I’m not talking about general parent-child relationships here. Obviously, your children need you. I’m talking about something that I don’t think people think about much: child mental health.
This is something that I could talk about for days and my main passion lies in this area. I think I’ll probably end up in a job relating to child mental health at some point. Who knows. Anyway, I’ll try not to go on for too long.
I feel like a lot of the time people assume that when you’re young, you don’t really have any worries or concerns or, indeed, mental illnesses. After all, what is there to worry about when you’re young? I assure you, this could not be further from the truth.
If you’re still unsure, I, myself suffered from anxiety as a child and if you’re still unsure, here’s some stats.
Three children in every classroom have a diagnosable mental health disorder
One in Four (26%) young people in the UK experience suicidal thoughts
ChildLine (UK) has revealed that it held 34,517 counselling sessions in 2013/14 with children who talked about suicide – a 116 percent increase since 2010/11
Among teenagers, rates of depression and anxiety have increased by 70% in the past 25 years
The number of children and young people who have presented to A&E with a psychiatric condition have more than doubled since 2009.
Pretty shocking, right?
I think I was about ten when I first went to the doctor. I was complaining to my parents constantly with tummy aches and feeling sick. The doctor told us that it was anxiety and that I’d grow out of it. That was the end of that. Ten years later, here we are and I can safely say, I certainly did not grow out of it. I can’t help but wonder, if my mental illness had been acknowledged and treated properly at that time, would I still be suffering now? I believe that the answer is no.
Instead of ‘she’ll grow out of it’, maybe considering the reasons why a child at the age of ten is suffering with anxiety may have been a start. What are the causes? What are the triggers?
For a while it wasn’t an issue. Maybe I had grown out of it, for a bit.

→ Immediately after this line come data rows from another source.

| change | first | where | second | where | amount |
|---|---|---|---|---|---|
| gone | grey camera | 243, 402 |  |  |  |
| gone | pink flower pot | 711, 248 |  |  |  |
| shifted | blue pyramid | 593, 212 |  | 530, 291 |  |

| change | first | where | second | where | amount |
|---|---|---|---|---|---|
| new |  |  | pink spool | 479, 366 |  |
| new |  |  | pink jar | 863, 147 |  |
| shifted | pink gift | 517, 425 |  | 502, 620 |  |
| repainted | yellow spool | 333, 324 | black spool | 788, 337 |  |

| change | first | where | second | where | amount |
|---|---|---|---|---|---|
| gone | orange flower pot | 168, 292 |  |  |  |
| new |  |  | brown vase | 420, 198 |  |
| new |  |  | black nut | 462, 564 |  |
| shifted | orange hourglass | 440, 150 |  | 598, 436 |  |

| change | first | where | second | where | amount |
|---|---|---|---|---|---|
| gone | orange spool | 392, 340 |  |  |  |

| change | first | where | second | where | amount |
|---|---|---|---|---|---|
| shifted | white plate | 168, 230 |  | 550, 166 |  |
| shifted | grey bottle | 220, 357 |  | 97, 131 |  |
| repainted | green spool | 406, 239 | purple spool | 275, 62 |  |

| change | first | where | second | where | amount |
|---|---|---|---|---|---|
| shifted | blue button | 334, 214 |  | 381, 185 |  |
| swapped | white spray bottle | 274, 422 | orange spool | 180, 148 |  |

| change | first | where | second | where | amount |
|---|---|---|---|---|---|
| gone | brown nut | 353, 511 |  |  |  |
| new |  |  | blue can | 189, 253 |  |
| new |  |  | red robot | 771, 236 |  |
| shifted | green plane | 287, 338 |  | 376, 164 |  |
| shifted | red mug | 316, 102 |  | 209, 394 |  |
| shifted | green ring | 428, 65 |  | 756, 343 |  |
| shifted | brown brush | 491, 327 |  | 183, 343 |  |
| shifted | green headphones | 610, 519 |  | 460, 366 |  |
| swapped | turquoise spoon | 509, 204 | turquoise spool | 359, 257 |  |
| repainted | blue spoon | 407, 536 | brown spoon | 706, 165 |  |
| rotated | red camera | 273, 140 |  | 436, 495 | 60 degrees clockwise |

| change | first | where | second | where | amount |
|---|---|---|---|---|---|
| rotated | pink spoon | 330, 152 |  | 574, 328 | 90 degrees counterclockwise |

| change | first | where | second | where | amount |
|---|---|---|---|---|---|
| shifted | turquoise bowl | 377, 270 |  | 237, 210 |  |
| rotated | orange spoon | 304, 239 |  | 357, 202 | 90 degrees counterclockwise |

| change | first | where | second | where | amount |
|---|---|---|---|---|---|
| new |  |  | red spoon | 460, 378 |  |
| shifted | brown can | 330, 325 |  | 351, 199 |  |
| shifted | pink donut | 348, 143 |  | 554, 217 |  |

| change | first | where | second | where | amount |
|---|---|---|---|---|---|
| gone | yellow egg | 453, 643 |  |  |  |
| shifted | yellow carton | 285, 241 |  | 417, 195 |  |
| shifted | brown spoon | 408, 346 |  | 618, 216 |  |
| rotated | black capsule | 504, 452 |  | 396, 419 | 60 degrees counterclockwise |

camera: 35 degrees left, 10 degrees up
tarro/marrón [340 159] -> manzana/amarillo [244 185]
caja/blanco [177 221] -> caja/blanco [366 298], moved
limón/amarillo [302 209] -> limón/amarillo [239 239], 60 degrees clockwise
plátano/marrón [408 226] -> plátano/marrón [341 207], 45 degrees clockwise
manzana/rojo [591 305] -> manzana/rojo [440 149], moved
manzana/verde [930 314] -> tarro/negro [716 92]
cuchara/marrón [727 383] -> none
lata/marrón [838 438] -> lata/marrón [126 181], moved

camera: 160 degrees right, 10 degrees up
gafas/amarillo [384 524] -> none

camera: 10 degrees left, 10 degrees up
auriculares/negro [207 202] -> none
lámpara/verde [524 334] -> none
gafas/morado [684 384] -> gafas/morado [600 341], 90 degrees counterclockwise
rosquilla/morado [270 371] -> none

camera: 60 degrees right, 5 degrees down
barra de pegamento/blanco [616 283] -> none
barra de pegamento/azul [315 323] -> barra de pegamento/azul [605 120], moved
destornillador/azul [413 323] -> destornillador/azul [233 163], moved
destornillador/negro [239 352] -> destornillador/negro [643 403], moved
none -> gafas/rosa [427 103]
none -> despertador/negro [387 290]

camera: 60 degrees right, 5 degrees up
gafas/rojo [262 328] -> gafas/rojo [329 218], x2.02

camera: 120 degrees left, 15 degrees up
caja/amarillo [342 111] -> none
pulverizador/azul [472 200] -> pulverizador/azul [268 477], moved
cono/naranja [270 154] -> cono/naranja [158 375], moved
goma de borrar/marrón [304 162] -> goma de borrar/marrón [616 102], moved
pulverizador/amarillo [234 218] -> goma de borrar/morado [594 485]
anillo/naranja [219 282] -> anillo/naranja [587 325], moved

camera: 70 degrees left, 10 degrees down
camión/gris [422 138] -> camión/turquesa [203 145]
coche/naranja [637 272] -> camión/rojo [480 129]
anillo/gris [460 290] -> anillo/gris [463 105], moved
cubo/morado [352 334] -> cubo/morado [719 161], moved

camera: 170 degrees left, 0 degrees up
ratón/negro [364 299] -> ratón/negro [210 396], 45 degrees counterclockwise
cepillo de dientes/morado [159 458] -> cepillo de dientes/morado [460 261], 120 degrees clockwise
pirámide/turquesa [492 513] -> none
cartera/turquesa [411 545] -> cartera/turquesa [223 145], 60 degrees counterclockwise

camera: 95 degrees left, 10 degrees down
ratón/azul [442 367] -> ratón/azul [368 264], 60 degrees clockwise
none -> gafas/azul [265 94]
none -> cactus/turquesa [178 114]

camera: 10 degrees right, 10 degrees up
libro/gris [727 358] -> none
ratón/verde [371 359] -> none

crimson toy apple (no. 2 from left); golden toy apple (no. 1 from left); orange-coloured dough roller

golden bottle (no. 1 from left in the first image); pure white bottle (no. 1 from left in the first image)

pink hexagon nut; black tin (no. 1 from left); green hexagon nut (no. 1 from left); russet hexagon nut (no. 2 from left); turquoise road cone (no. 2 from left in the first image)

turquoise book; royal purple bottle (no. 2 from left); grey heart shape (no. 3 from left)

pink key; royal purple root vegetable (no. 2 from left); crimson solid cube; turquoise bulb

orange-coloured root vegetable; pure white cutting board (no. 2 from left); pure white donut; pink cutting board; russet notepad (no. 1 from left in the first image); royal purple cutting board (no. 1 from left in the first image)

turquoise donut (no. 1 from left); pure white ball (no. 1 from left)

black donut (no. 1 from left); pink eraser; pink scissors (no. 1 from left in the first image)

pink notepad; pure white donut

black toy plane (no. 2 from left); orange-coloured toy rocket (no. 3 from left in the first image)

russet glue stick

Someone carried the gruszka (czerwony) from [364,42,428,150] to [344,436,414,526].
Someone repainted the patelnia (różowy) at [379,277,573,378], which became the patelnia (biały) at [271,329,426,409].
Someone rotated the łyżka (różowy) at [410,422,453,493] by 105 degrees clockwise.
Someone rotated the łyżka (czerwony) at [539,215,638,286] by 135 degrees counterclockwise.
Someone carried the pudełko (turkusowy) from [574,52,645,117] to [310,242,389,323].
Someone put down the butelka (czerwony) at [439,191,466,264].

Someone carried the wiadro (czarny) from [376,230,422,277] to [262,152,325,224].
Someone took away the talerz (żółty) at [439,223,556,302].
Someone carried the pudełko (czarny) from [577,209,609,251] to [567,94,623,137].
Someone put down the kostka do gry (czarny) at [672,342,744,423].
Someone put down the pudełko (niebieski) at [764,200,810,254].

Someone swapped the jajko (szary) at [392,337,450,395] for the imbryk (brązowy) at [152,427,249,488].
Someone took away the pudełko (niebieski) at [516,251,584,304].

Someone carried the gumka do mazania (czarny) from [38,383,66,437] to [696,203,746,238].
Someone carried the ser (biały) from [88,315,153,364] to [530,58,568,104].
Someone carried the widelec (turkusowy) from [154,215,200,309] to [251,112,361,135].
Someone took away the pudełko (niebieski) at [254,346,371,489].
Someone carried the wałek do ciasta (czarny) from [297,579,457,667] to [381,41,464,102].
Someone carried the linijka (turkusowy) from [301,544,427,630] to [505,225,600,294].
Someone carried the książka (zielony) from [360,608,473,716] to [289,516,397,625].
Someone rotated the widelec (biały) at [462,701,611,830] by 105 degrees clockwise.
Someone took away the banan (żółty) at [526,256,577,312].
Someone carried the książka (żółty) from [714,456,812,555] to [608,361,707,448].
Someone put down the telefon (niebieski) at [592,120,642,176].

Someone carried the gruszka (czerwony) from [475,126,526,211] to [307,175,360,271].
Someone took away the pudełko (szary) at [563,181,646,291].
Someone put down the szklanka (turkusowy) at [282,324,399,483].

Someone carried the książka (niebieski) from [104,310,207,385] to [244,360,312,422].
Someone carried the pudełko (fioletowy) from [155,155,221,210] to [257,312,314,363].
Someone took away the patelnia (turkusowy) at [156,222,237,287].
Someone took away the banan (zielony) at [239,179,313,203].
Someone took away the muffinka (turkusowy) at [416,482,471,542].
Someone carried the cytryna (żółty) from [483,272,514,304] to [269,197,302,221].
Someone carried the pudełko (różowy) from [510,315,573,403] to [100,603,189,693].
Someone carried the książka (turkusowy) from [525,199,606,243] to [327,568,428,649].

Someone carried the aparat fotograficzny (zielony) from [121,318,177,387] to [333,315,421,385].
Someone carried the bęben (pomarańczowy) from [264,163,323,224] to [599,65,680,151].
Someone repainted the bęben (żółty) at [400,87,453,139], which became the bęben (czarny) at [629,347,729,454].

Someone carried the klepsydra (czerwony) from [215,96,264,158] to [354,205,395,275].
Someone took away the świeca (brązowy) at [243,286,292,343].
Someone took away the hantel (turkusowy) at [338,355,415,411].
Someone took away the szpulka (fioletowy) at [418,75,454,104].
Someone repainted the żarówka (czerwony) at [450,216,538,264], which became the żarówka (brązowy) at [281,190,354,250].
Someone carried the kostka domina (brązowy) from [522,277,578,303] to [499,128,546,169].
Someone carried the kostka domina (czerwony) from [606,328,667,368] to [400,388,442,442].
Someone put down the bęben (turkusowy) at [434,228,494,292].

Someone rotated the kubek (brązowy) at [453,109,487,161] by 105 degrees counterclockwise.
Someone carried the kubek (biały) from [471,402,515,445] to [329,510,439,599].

But the point is that at the age of eighteen my world fell apart with debilitating anxiety and depression because my ‘issues’ as a child hadn’t been resolved. I probably sound a bit bitter. Maybe I am.
The point I’m making is, be aware of your child’s mental health and teach them to look after it. Teach them the importance of looking after your mental health as well as your physical health – most school’s don’t even mention it. It’s down to you. I’m not saying that children should be mollycoddled, I believe that children should be allowed to be children. But that’s the exact point. A difficult childhood is likely to lead to a difficult adulthood and we need to educate and support our children. Treatment whilst young may prevent needing treatment as an adult (and dare I say it, worse). Resolve it now.
Pay attention to things and don’t dismiss your child’s feelings. Don’t brush them off.
This may have turned out quite ranty and long but that wasn’t the intention, I just can’t stress it enough.
If you’re worried about your child, I encourage you to contact the YoungMinds Parents Helpline which is completely confidential and free of judgement.